Exit polls from 2021 show 55% of white women voted for Trump in 2020 – more than in 2016. Early 2024 exit polls show 54% of men and 44% of women voted for Republicans. Strip these polls back by race and gender and it gets even more revealing – 52% of white women voted for Trump – while 92% of black women voted Democratic.
Some may be surprised at what is essentially another election that points to women seemingly struggling to support other women. This doesn’t surprise me because it speaks to how engrained misogyny is and how many deeply underestimate the corrosive nature of misogynoir - the combination of both sexism and racism, far worse than either on their own. Kamala Harris as a woman of both Indian and Jamaican heritage did not stand a chance.
Was heritage the only reason Harris was not elected? I doubt it – it’s clear Harris and the Biden administration’s role in the Israel-Palestine conflict was not popular amongst many voters. But even if Harris had been successful, the systemic challenges would remain. Too many people outsource personal responsibility onto individuals outside of us to enact the change we wish to see in the world.
It’s convenient and perhaps comforting to think that an individual politician will save us from this global sh*t show that continues to move us closer towards fascism, but representation will not save us. History has shown us that the world won’t change if we don’t.
Politicians are not prophets. They are human beings. Politicians thrust into the spotlight, such as President Donald Trump, point to the painful reality that shamed and wounded people in positions of power can, in fact, be dangerous. It's one of the reasons I believe we need to engage in healing as a priority. What happens next will depend on it.
Healing means intentionally dealing with the sh*t past generations have not. Healing means dealing with the problematic behaviour we enable. Healing means having the courage to have tough conversations and addressing the dysfunction we enable in our lives and communities. It requires radical honesty and confronting the systems we are part of, from politics to families.

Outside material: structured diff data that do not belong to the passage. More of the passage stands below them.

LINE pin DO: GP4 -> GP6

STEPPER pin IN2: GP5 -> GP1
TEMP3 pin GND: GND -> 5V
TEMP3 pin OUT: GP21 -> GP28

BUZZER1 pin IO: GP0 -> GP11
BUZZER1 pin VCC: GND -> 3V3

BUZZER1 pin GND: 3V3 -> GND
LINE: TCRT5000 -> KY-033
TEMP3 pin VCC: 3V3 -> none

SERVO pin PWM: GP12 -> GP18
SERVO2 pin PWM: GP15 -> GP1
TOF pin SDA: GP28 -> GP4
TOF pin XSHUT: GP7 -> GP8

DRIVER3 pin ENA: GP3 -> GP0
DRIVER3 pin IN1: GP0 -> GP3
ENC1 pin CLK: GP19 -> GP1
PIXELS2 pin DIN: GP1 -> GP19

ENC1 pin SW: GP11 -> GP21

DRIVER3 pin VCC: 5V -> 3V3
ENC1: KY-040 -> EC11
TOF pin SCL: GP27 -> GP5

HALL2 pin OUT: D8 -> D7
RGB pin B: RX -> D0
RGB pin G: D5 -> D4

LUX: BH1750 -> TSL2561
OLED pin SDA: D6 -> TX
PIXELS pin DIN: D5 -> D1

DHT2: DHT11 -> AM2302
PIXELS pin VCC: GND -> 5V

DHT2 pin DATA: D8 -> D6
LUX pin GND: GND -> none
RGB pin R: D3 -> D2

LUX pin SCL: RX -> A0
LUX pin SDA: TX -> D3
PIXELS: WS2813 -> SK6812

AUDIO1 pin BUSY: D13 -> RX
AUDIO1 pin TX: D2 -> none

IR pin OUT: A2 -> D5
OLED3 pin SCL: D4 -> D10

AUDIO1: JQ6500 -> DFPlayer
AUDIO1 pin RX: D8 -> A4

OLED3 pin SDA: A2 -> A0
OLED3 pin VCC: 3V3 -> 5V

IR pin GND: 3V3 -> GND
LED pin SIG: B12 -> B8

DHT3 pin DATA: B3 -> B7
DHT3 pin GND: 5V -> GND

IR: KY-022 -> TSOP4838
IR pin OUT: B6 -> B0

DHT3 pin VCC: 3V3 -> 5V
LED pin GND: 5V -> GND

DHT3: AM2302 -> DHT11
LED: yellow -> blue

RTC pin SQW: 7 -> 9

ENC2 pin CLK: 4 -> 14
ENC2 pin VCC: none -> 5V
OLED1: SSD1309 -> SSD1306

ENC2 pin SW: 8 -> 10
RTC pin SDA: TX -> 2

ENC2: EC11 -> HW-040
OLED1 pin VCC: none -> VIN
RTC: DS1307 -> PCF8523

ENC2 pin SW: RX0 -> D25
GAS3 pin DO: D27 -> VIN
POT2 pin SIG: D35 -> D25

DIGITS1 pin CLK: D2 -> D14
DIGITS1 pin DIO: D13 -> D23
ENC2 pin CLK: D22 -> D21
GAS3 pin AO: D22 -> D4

We absolutely co-create the world we live in. We make up the systems that dominate. We impact the environment, we determine politics. We are the law makers (or breakers) we build the communities or break them. We can either blame and continue to denigrate one another, or we can make a commitment to return to our humanity and do our work.
When I think about the lack of progress that has been made since so many public statements were made to address white supremacy in 2020 it leads me to ask: why do we continue to be surprised? We can look at the election results and separate ourselves from the choices American voters made – but are we really that different? Britain enabled a Conservative government for 14 years and voted Brexit and continue to live with the consequences of that.
Blaming and denigrating one another for our inadequate political choices is easy but doing the real work to look at our own complacency and how we uphold these systems, actively and passively, is harder. Because how can we magically expect the world to change, if we don’t?
Change goes beyond one vote every four years. The power has always been in us in our everyday actions and in how we interact with one another. What happens next is dependent on us consistently committing to doing the healing work to change – our humanity needs it.
Nova Reid is a TED Speaker, Producer and author of The Good Ally.